12. Pre-PR checklist
Section titled “12. Pre-PR checklist”Before opening a PR (or, for an AI agent, before declaring the task verified):
-
uv run poe ci— green. This runs lint + format-check + typecheck + unit tests + contract tests + spec validation in one shot. The pre-push git hook enforces it locally; passing means the change is mergeable. - If a substrate or new-service change:
uv run poe smoke— green. End-to-end verification is opt-in (~30s after warm cache); it isn't part ofpoe ci. - If a spec is involved:
bin/build-spec.py --lintclean,bin/dry-run-spec.py <id> --explaingreen, changelog entry appended (the in-browser editor auto-prepends; if you edit YAML directly, append by hand). - If a data source's status changed:
docs/josh-data-sources.html+docs/data-status.htmlupdated in the same commit. - If a substrate-level pattern changed: this conventions doc updated in the same commit. Add a one-line entry to the convention changelog.
- No new convention introduced silently — if you deviated from a rule above, the deviation is commented and (if it generalizes) the convention is updated.
Convention changelog
Section titled “Convention changelog”This is a young doc. When a convention changes, add a one-line entry here so a reader can see the history without spelunking git blame.

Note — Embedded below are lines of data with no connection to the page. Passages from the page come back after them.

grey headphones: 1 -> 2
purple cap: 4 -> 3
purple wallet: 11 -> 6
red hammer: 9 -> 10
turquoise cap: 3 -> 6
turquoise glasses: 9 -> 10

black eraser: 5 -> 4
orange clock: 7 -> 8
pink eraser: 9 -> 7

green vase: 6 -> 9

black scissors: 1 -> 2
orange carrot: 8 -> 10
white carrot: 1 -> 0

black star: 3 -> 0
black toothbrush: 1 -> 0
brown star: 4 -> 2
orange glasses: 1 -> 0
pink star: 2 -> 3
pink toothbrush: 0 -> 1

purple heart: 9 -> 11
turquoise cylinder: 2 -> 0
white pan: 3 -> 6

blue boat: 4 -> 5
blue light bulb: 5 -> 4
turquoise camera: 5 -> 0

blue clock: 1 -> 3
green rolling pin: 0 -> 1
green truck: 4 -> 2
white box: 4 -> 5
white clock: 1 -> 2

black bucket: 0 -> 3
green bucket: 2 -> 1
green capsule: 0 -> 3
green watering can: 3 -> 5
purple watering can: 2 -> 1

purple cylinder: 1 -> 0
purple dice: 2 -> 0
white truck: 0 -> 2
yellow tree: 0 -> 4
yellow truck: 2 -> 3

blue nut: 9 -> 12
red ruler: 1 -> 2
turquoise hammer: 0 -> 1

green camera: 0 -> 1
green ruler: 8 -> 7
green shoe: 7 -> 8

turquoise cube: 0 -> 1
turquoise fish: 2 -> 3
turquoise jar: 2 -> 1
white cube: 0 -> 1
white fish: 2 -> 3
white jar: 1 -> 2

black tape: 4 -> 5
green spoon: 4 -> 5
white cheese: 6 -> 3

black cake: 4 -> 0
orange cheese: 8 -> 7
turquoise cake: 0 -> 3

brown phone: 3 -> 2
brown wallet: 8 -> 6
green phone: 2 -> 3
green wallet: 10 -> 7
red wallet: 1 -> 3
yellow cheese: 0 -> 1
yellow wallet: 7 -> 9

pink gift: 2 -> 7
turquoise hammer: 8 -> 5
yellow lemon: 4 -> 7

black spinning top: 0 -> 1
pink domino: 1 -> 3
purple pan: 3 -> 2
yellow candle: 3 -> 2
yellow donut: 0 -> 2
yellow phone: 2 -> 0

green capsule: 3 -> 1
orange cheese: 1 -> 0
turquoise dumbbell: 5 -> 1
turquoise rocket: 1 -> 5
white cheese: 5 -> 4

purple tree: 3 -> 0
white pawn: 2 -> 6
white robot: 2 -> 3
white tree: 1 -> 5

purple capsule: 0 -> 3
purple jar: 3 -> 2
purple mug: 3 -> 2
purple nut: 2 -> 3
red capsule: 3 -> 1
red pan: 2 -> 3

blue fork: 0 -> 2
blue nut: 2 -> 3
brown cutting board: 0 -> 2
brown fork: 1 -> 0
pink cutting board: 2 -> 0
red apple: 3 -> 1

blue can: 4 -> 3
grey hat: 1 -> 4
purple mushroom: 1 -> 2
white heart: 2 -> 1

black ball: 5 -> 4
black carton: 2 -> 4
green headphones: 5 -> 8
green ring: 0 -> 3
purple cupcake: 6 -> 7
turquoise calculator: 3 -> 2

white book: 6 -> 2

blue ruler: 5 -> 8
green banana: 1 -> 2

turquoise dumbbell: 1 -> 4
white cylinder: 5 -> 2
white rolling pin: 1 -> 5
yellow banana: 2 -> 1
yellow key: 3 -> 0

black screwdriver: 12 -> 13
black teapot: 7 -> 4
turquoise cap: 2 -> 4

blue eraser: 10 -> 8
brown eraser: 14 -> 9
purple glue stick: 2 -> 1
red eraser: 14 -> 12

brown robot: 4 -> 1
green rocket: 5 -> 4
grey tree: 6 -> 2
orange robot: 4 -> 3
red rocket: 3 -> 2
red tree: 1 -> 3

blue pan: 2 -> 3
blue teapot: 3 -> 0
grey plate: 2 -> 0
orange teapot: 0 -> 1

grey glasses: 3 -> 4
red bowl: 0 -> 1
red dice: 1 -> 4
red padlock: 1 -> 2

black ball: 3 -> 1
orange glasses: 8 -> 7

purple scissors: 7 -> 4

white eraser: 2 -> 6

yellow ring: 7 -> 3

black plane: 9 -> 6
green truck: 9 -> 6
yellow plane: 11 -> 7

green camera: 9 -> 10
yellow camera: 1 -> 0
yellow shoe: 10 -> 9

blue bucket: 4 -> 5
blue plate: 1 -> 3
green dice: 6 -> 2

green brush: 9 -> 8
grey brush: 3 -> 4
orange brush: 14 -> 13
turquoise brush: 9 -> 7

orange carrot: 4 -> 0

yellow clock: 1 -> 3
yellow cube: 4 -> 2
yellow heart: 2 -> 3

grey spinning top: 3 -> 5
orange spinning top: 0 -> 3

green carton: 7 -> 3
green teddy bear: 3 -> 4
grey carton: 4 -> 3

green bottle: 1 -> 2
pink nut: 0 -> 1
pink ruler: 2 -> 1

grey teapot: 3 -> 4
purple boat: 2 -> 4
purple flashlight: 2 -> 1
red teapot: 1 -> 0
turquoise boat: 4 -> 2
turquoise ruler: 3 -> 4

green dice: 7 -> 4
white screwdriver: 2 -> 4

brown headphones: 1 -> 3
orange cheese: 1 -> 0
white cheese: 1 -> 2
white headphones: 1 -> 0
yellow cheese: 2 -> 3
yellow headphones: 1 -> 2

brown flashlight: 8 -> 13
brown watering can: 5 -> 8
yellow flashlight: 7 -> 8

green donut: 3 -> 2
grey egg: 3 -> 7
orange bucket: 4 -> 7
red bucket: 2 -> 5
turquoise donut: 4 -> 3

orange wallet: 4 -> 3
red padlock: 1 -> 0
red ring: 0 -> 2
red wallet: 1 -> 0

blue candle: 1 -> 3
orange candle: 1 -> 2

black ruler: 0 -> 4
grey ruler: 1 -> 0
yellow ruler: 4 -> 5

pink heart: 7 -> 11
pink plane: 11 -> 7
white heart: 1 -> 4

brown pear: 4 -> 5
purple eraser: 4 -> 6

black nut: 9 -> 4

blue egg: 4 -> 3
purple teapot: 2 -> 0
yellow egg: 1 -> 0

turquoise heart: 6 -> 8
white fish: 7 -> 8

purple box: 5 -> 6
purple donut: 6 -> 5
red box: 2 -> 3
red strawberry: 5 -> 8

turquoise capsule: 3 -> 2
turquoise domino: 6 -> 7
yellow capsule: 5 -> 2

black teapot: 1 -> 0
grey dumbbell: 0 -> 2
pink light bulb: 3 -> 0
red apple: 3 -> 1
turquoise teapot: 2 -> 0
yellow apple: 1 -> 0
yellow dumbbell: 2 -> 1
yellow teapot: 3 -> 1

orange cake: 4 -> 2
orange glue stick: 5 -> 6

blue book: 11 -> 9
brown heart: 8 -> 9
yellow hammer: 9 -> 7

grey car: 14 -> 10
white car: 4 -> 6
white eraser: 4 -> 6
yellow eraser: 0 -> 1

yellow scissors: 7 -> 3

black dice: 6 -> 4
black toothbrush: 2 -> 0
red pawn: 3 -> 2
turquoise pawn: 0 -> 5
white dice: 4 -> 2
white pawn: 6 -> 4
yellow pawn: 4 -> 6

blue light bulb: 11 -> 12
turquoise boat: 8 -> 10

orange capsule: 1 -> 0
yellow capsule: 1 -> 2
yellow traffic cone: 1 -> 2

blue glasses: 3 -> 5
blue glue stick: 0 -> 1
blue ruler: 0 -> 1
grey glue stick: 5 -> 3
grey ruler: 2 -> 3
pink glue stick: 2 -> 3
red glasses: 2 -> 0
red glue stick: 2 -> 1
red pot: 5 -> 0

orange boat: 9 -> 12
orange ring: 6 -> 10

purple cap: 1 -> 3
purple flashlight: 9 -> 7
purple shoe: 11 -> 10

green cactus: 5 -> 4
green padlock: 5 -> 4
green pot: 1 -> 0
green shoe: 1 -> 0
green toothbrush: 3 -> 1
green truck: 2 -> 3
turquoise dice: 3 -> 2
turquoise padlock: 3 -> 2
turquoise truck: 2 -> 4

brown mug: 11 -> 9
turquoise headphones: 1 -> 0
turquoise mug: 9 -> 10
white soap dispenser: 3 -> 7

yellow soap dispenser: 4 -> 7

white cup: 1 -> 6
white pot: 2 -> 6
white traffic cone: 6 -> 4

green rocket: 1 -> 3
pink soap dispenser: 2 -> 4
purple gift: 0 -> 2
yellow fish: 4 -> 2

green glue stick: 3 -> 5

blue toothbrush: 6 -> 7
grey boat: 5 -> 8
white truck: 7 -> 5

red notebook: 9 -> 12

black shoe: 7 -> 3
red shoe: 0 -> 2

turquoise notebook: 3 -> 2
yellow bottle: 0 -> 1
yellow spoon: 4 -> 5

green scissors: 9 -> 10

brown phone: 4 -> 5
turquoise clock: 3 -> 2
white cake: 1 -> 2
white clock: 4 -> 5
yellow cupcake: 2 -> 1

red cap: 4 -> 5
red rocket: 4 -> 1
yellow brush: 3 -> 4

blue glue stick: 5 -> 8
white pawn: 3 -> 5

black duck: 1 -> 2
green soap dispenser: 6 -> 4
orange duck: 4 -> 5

- 2026-05-10 (latest) — Removed the legacy mypy override block; strict typing now applies repo-wide. The seven previously-relaxed modules (
ingester.*,app.main,josh_substrate.normalizers.*,josh_substrate.citations.*,josh_substrate.chunking.*,josh_substrate.corpus,josh_substrate.db,josh_substrate.protocols) were brought up tostrict = true. - 2026-05-10 (later) — Conventions-refactor pass landed. Switched type checker from pyright to mypy (Pydantic plugin maturity, typeshed alignment); tightened
[tool.ruff.lint]toE F I UP B SIM RUFacross the whole repo (no per-module grandfathering except a documented legacy override block in mypy); flippedSource.discoverandSource.parsefromasync deftodef-returning-AsyncIteratorto match what async generators actually produce; landedupsert/upsert_with_childrenhelpers injosh_substrate.dbas the canonical loader pattern; deleted speculative table-mirror Pydantic models (will reintroduce next to the FastAPI router that uses them, when it lands). Pre-PR checklist now centers onuv run poe ci. - 2026-05-10 — Initial draft. Codifies what CRS Reports + Legislators+Committees + the framework already do, with deliberate decisions on schema duplication (migrations win, no row models for ingest), upsert helper (substrate-owned), and HTTP layout (router-per-resource, hand-written response models).